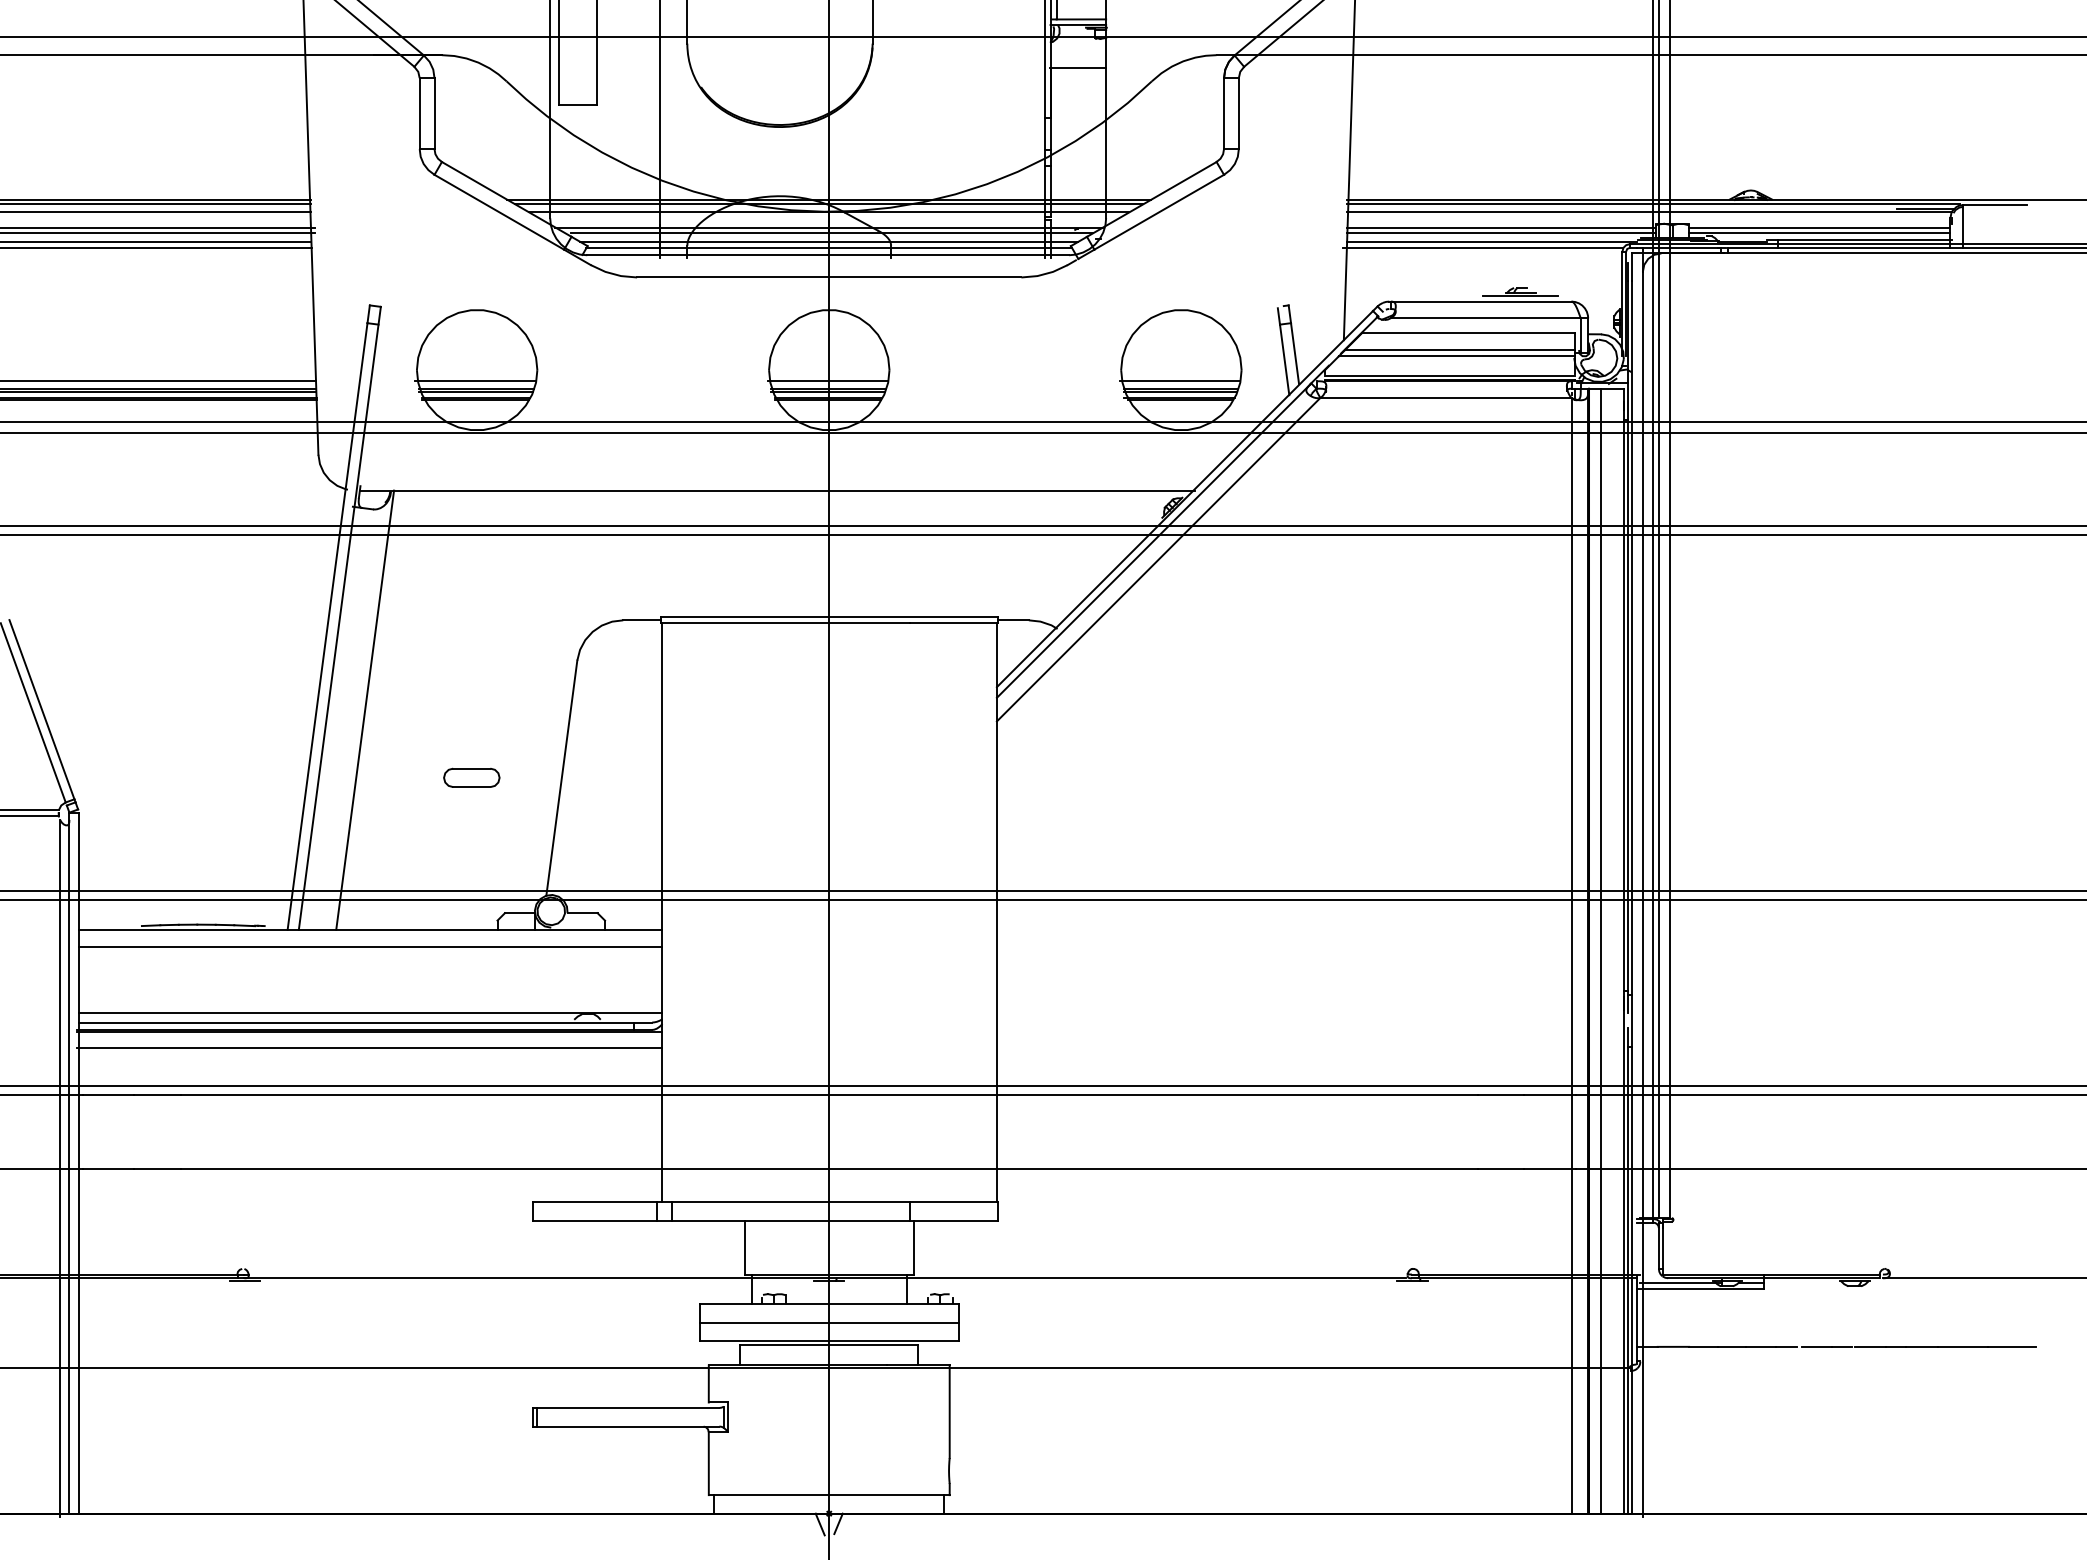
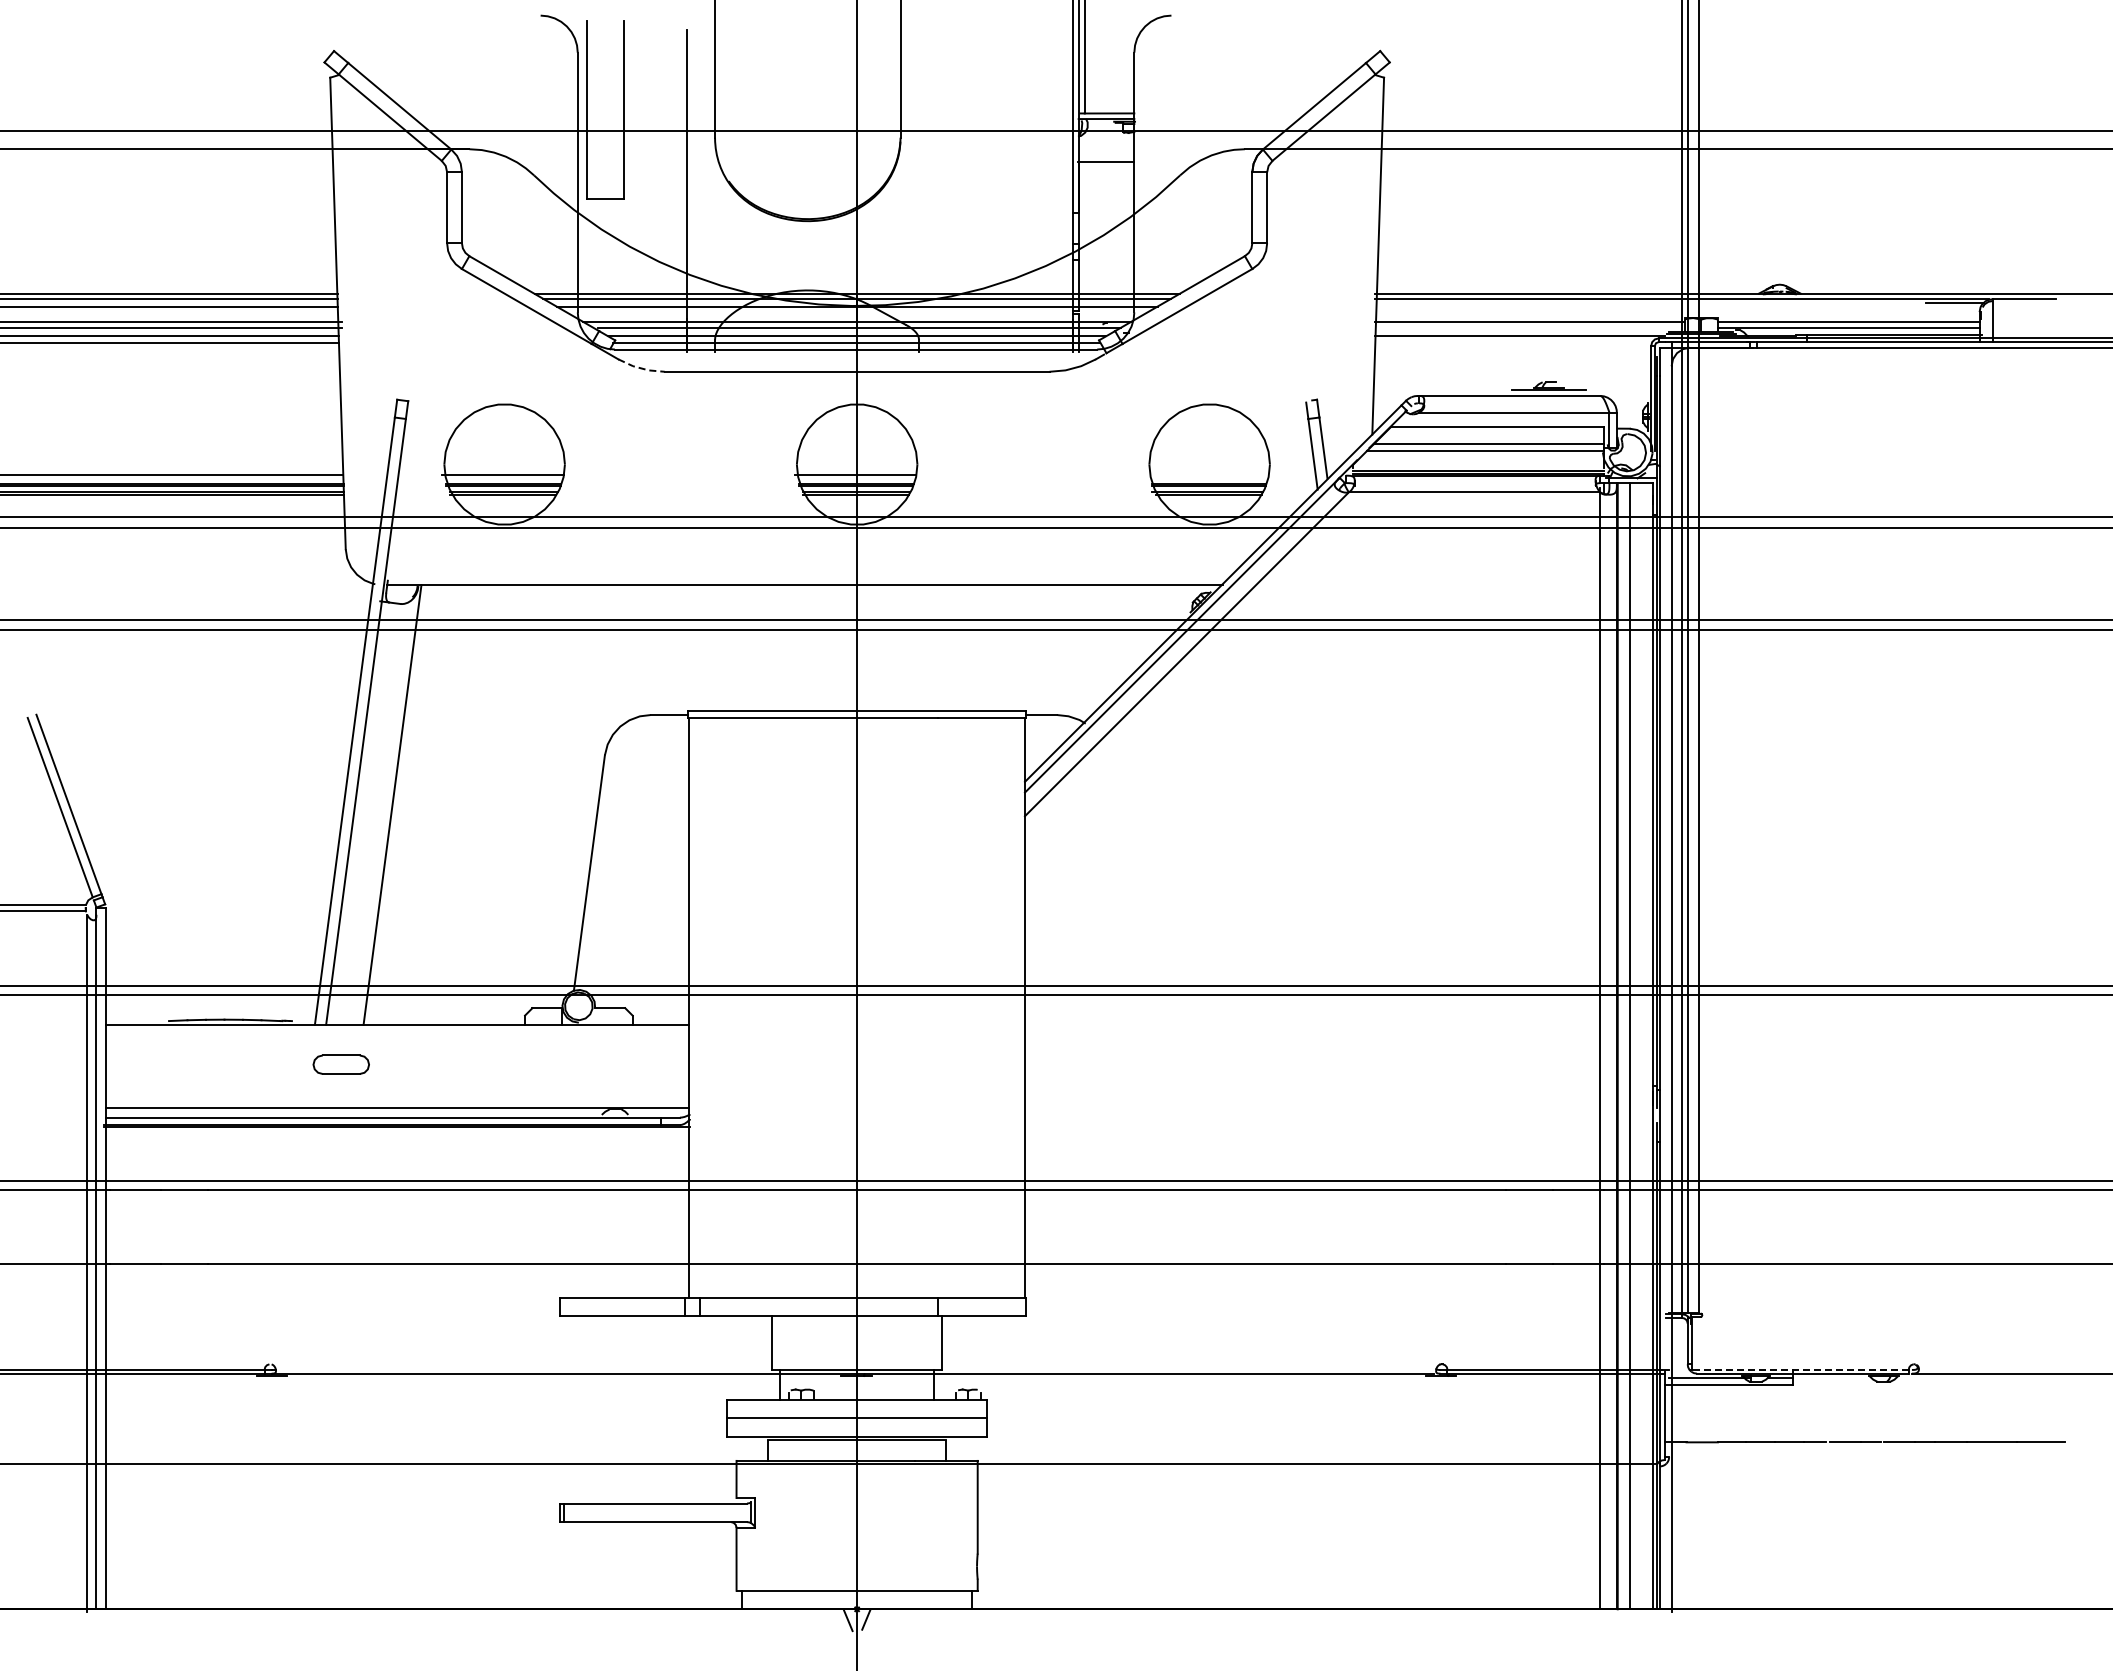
line: (1648, 212) -> (1677, 306), removed
line: (1500, 233) -> (1529, 327), removed
line: (1482, 248) -> (1511, 342), removed
line: (613, 274) -> (641, 368), solid -> dashed
line: (1180, 381) -> (1208, 475), removed
part: (471, 777) -> (340, 1064), moved
line: (370, 946) -> (397, 1041), removed
line: (369, 1048) -> (396, 1143), removed
line: (1770, 1274) -> (1799, 1369), solid -> dashed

-.-.-

Try it: Only the lines from the one containing "line: (370, 946) -> (397, 1041), removed" through the end of the entries above should be written out, exactly and in full.

Solution:
line: (370, 946) -> (397, 1041), removed
line: (369, 1048) -> (396, 1143), removed
line: (1770, 1274) -> (1799, 1369), solid -> dashed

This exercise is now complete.